Free Cash Flow (FCF)

Companys EBITDA

Companys Net Promoter Score (NPS) with regard to assessment of key customers

Labour efficiency per one companys employee

Index of loyalty to the shareholder in the areas of the business presence

For a product division director:

Divisions FCF

Divisions EBITDA

Share of overdue orders

Coefficient of production accident severity

Divisions NPS with regard to assessment of key customers

For the Financial Director:

Timeliness and correctness of issuing managerial, accounting and IFRS reports

Cost of the credit portfolio

Compliance with the established covenants

Companys current capital turnover ratio

Bank transactions expenses

Economic effect of investment projects in the companys portfolio

NPS of the financial management function with regard to assessment of internal customers

Focus on result

It is not easy to form a goal tree for a large machine-building holding with a complicated matrix financial structure. At Corum, different subdivisions are in charge of the same financial indicator, and their goals and KPI should be defined without duplication. We managed to build the optimal scheme by introducing the matrix responsibility principle and by switching to the process management model. The mechanism of matrix responsibility can be illustrated as follows: each trading company of Corum Group is in charge of selling the entire product portfolio in their market; at the same time, the goal of a division is to sell its own products in all markets. Consequently, there is a crossing of responsibility areas. Basically, there is cross responsibility for the common result.

Within the functional management system, each organisational unit was in charge of their own part of the work, but there was no synergy: the balance of incomplete production and accounts receivable used to be accumulated. All this used to worsen liquidity and to make current capital management rather complicated. We understood that the functional model would not enable the Group to develop at the moment of economic peaks and to operate steadily during the crisis. So, we started moving towards the process management model, a model focused on the result. We began introducing changes even earlier than could understand the whole theory; the interactions between the major processes and the algorithm of cooperation between the subdivisions were described post factum.

We have been systematically working on delegating powers from the centre to business areas and trading companies for several years, since 2012. In the end, the Corporate Centre has concentrated strategic (objective setting, method defining) and control (monitoring of the Groups major KPIs) functions, while the operational work is performed by the second management level, the production divisions and the trading companies.

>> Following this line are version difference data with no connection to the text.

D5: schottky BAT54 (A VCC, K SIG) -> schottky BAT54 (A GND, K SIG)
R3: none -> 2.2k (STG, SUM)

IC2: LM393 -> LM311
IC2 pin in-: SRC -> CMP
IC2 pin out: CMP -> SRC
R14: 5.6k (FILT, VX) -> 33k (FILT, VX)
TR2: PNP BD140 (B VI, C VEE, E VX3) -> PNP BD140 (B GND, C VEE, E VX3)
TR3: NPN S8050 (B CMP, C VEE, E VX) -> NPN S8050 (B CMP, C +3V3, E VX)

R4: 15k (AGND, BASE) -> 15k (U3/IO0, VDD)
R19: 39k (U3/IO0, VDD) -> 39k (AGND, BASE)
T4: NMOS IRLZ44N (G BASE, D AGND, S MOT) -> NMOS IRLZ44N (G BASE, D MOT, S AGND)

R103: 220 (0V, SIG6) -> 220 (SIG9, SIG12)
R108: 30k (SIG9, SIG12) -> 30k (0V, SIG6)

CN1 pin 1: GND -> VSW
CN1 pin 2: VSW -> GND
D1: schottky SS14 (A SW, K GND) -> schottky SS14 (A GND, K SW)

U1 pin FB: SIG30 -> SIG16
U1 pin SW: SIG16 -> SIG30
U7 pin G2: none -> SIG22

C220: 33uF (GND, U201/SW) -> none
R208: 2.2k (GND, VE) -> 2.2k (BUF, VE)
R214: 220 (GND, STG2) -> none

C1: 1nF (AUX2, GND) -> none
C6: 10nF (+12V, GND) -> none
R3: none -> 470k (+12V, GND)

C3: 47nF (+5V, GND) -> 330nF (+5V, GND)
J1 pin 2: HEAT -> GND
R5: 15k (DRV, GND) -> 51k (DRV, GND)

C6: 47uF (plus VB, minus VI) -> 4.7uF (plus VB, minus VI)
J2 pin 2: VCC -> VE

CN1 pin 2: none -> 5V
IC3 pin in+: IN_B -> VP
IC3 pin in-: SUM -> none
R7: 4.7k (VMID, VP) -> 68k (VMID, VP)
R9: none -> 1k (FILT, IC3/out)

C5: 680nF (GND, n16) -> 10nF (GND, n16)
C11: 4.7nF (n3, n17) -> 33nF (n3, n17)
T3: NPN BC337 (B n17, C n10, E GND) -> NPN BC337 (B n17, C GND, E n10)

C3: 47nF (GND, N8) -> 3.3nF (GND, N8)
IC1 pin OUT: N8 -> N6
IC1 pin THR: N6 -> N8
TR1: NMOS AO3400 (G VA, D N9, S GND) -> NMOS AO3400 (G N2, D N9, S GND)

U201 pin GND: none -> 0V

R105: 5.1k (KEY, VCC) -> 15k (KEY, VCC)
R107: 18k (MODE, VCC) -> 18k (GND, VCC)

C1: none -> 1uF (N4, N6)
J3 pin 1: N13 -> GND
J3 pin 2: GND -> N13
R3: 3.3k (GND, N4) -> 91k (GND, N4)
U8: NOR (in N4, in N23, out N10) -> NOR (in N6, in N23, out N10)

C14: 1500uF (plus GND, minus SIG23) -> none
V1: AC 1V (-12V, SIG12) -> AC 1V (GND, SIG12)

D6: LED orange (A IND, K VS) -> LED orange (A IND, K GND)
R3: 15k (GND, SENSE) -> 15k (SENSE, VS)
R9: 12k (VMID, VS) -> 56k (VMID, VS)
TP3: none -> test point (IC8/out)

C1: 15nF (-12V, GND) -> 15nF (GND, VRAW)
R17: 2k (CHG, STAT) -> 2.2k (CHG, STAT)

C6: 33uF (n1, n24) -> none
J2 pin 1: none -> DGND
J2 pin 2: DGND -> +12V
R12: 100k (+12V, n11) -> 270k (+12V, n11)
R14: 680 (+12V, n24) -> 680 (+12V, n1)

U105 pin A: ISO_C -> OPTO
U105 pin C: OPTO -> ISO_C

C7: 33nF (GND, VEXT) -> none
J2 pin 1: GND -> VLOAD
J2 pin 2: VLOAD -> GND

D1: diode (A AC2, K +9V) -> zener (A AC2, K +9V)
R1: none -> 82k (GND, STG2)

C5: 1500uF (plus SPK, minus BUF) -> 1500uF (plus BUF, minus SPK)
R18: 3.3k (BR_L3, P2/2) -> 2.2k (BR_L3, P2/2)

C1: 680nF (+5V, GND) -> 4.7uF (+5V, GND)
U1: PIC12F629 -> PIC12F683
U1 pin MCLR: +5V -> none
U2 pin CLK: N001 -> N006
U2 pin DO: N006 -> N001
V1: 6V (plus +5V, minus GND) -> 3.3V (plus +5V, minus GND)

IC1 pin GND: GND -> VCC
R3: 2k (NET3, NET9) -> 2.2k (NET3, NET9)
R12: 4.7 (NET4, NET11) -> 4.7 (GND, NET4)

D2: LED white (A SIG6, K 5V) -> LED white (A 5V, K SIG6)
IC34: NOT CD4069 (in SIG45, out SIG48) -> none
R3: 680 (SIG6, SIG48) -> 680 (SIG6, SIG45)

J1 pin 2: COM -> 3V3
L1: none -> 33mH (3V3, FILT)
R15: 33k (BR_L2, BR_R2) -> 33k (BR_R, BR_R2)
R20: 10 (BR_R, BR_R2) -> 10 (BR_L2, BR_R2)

As the process model is focused on achievement of the general goal, the Groups volume of income and the cash flow have risen to the fore instead of the sales volume. Therefore, now all heads of Corums departments easily use such terms as margin, operational cash flow, fixed costs, EBIDTA. They compare the current figures and strive to achieve planned indicators. To some part, they compete with each other and conduct internal benchmarking. For instance, the correlation between the fixed costs and the sales proceeds is calculated for the trading companies. In such a way, we assess the cost of their services per product unit sold. The directors of the trading companies compete with regard to this indicator: those who fall behind strain after the leaders, contributing to the increase in the common result.

As we could see, the goal tree method and the matrix responsibility system, as well as the process management model, are the business practices that help direct the efforts of hundreds and thousands of employees to reach the shared goal, i.e. the financial success of the Group, like the labour of the entire beehive turns into the shared pot of honey. In such a hive, every bee understands its goal – not only murmur, create sounds, but to make honey, the end product.